On Wednesday afternoon, the value of sterling will come under intense focus and increased speculation, as an emergency E.U. summit decides what extension they’re prepared to offer the U.K. in order for the country to delay its exit from the European Union, which is currently scheduled for Friday April 12th. The widely held consensus is that the European council will offer a long extension up until late December 2019, or March 2019. Such an extension would be based on the U.K. holding elections in May, for MEPs in the European Parliament.
Although an extension (of any length) to prevent a no deal crash out looks to be a certainty, with prime minister May requesting it and the U.K. Parliament demanding it, by way of a recent law passed to prevent no deal, her real challenge remains at home. Trying to sell the process to her divided Tory party is an impossible task, which could result in her resignation and a possible general election in late 2019, as her zombie government will be left in paralysis, unable to pass any legislation.
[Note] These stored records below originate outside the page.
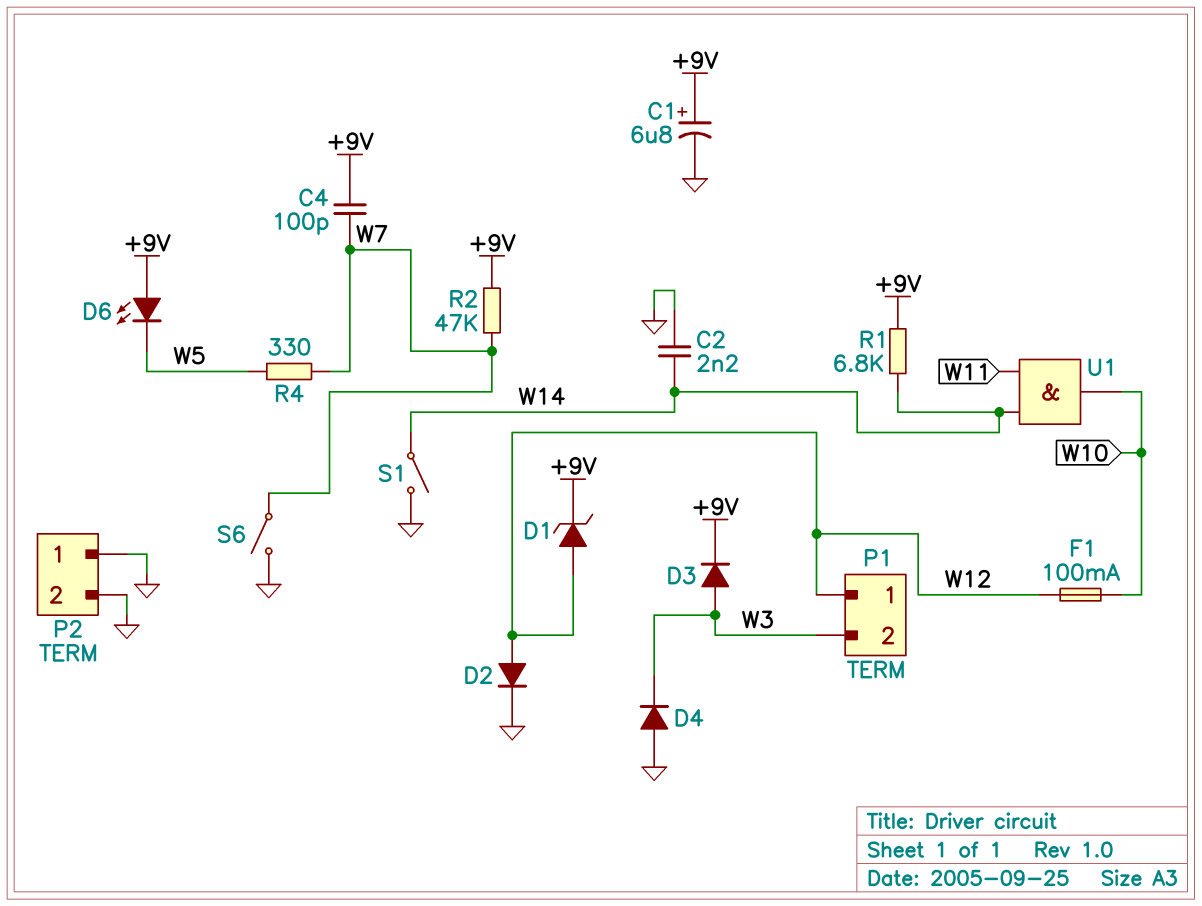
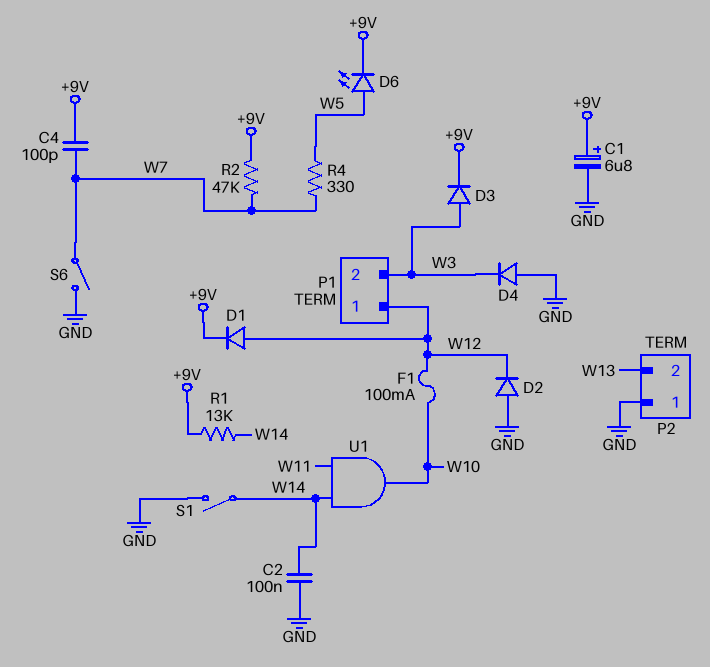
C2: 2.2nF (GND, W14) -> 100nF (GND, W14)
D1: zener (A W12, K +9V) -> diode (A W12, K +9V)
D2: diode (A W12, K GND) -> diode (A GND, K W12)
D6: LED (A +9V, K W5) -> LED (A W5, K +9V)
P2 pin 2: GND -> W13
R1: 6.8k (+9V, W14) -> 13k (+9V, W14)

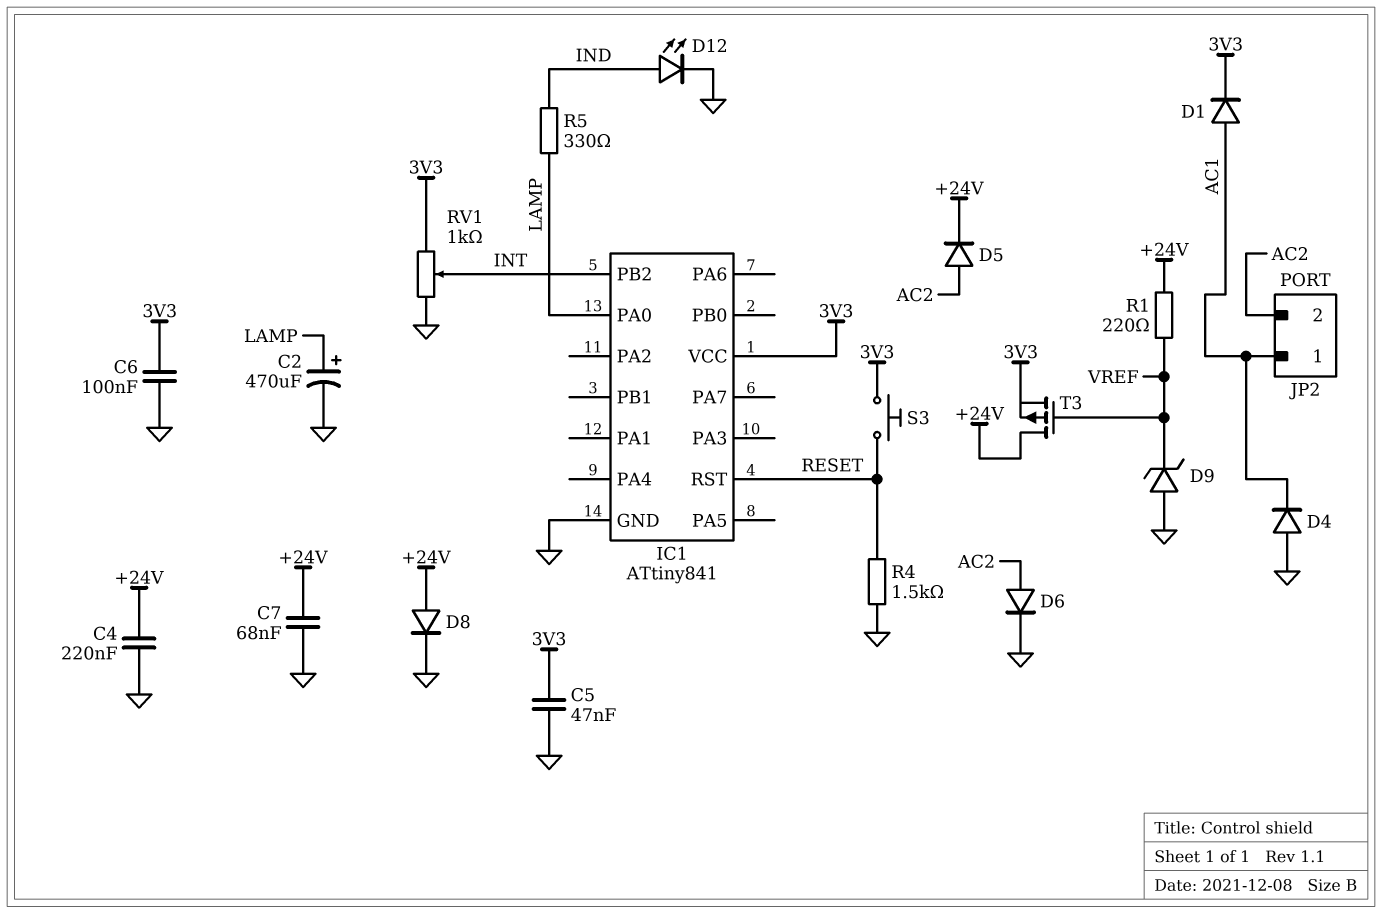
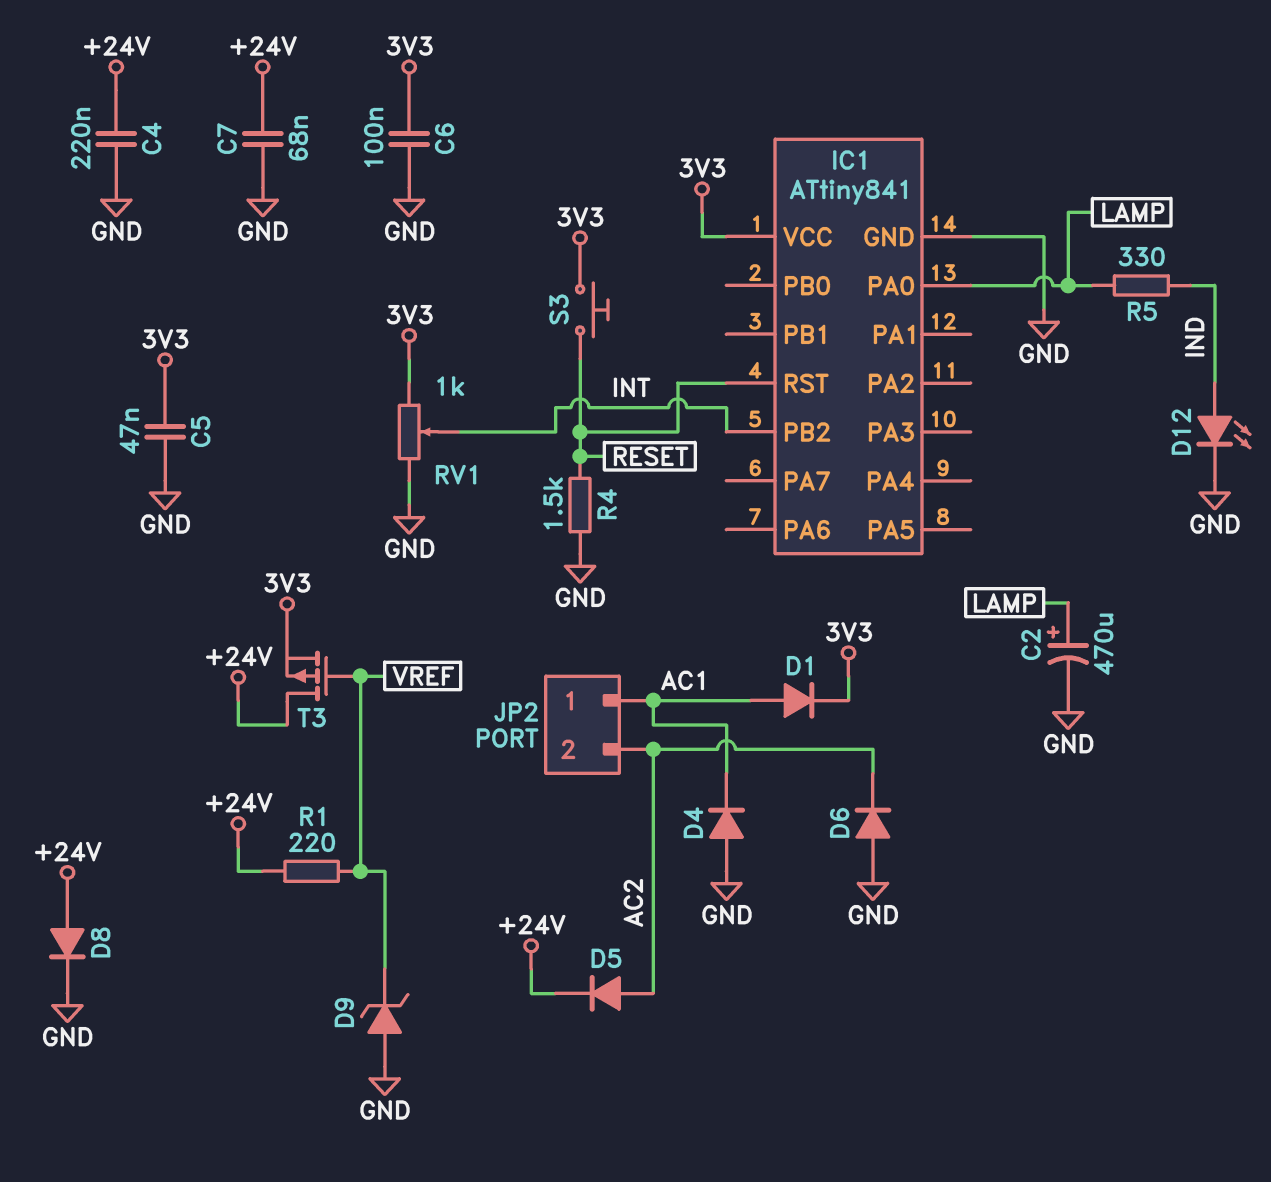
D6: diode (A AC2, K GND) -> diode (A GND, K AC2)

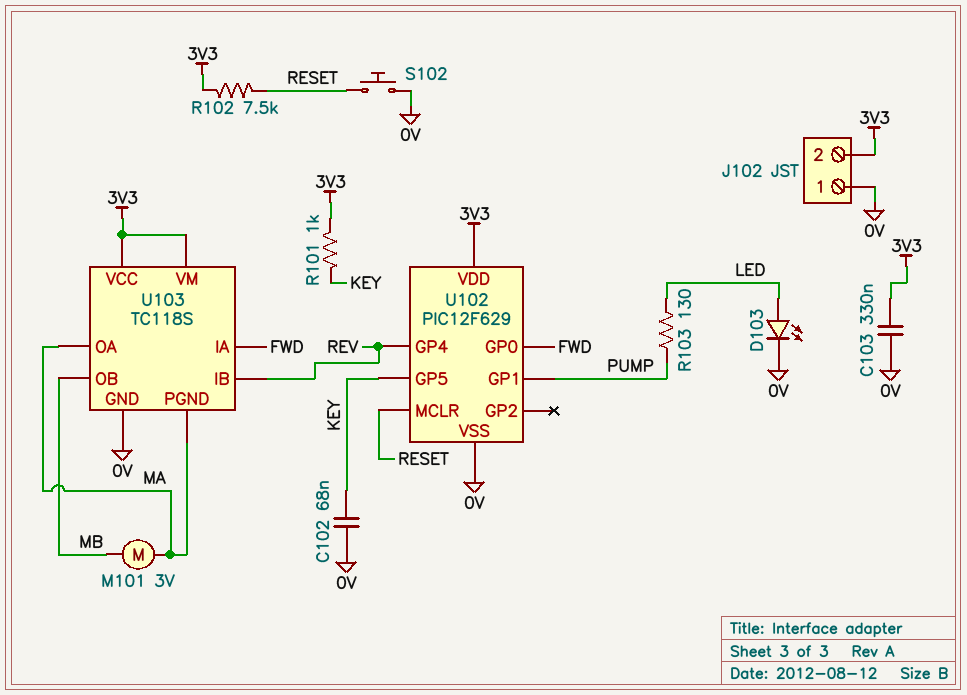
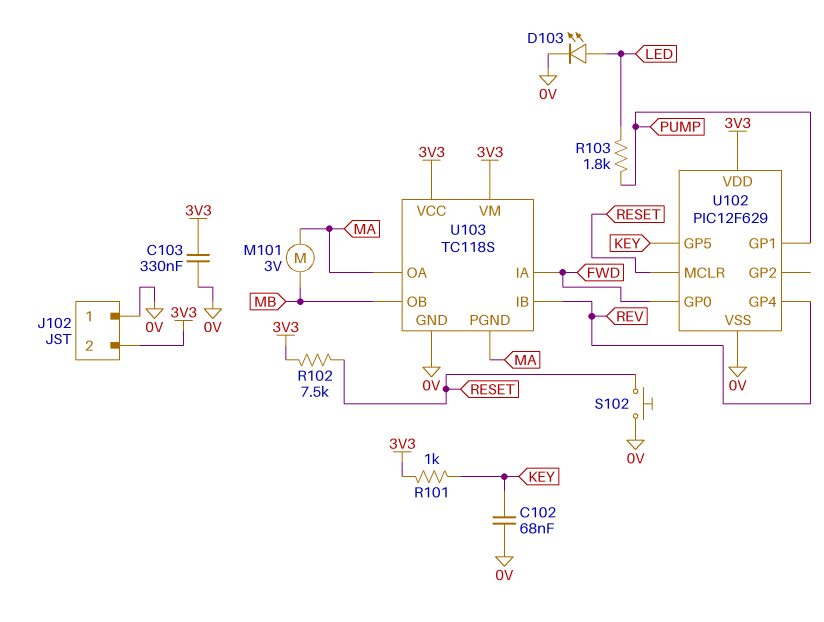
R103: 130 (LED, PUMP) -> 1.8k (LED, PUMP)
As the emergency summit discusses the options, GBP will most likely experience increasing attention, therefore FX traders who specialise in trading the currency, should ensure they remain vigilant to any breaking news, in order to take advantage of any trading possibilities. At 7:50am U.K. time on Wednesday April 10th, GBP/USD traded at 1.307, close to flat and in a tight range, oscillating close to the daily pivot point and near to the 200 DMA, sited at 1.297. When observed on the daily time frame, a near perfect Heikin Ashi doji candle was formed, illustrating the balance of indecision the major pair is currently experiencing. Sterling followed a similar pattern of behaviour versus the majority its peers; trading in tight ranges, whilst registering few gains, or losses.
The U.K. statistics agency, the ONS, published the latest data for U.K. GDP growth at 9:30am, which beat forecasts; coming in at 0.2% for February. Normally such a figure would be cause for optimism, given that the annual rate of growth is now circa 2.0%, however, the ONS issued a cautious note, suggesting that growth has been caused by U.K. manufacturers stockpiling and rapidly finishing orders, in anticipation of Brexit disruption. Construction, manufacturing and industrial output and production readings for February all beat the predictions, by some distance.
The European Central Bank, the ECB, will announce its latest interest rate decisions at 12:45pm U.K. time on Wednesday. Amongst the economists polled by Reuters and Bloomberg, there is no expectation for a rise in the key rate from the current 0.00% level, the deposit rate is expected to remain at -0.40%. At 13:30pm the ECB President, Mario Draghi, will hold a press conference in Frankfurt, in which he’ll explain the rationale behind the ECB decision and perhaps outline any forward guidance, illustrating any change in the dovish monetary policy, currently underpinning the ECB’s decision making. At 8:30am EUR/USD traded in a tight range, at 1.126 up 0.06% on the day, close to the daily P.P. recovering from losses incurred in the Sydney-Asian session.
The USA economy will come onto investors’ radar screens during the afternoon, as the latest inflation (CPI) data is published at 13:30pm U.K. time, when the latest real (inflation adjusted) weekly wage data will also be published; expected to reveal a 1.8% annual rise. Reuters are predicting CPI to rise to 1.8% year on year up to March from 1.5% and up 0.4% in the month of March alone. Readings which (if met) could take FX analysts and traders off guard, causing speculation in USD to increase, if consensus develops that the FOMC are more likely to raise interest rates in 2019, to ensure inflation is capped. The FOMC, inflation and potential interest rate rises are critical subjects during the latter part of the New York trading session, when at 19:00pm U.K. time, the latest FOMC minutes relating to the March committee meeting, will be published.
At 8:30am U.K. time, USD/JPY traded at 111.1 and close to flat, in the London-European trading session. USD/CHF also traded at parity, 1.000, in a tight range close to the daily pivot point. WTI and Brent crude oil continued to trade in a bullish pattern during the morning session, Brent climbed above the critical $70.00 a barrel level on Tuesday, for the first time since early November 2018, and traded at 70.55 during Wednesday’s morning session. At 9:30am the futures markets for USA equity indices were indicating a positive open for the New York session; the SPX future was up 0.16% and the NASDAQ up 0.13%. The tech index is up 19.20% year to date in 2019, and sentiment might be improved further during Wednesday’s sessions, as discussions begin to circulate regarding the imminent IPO of Uber.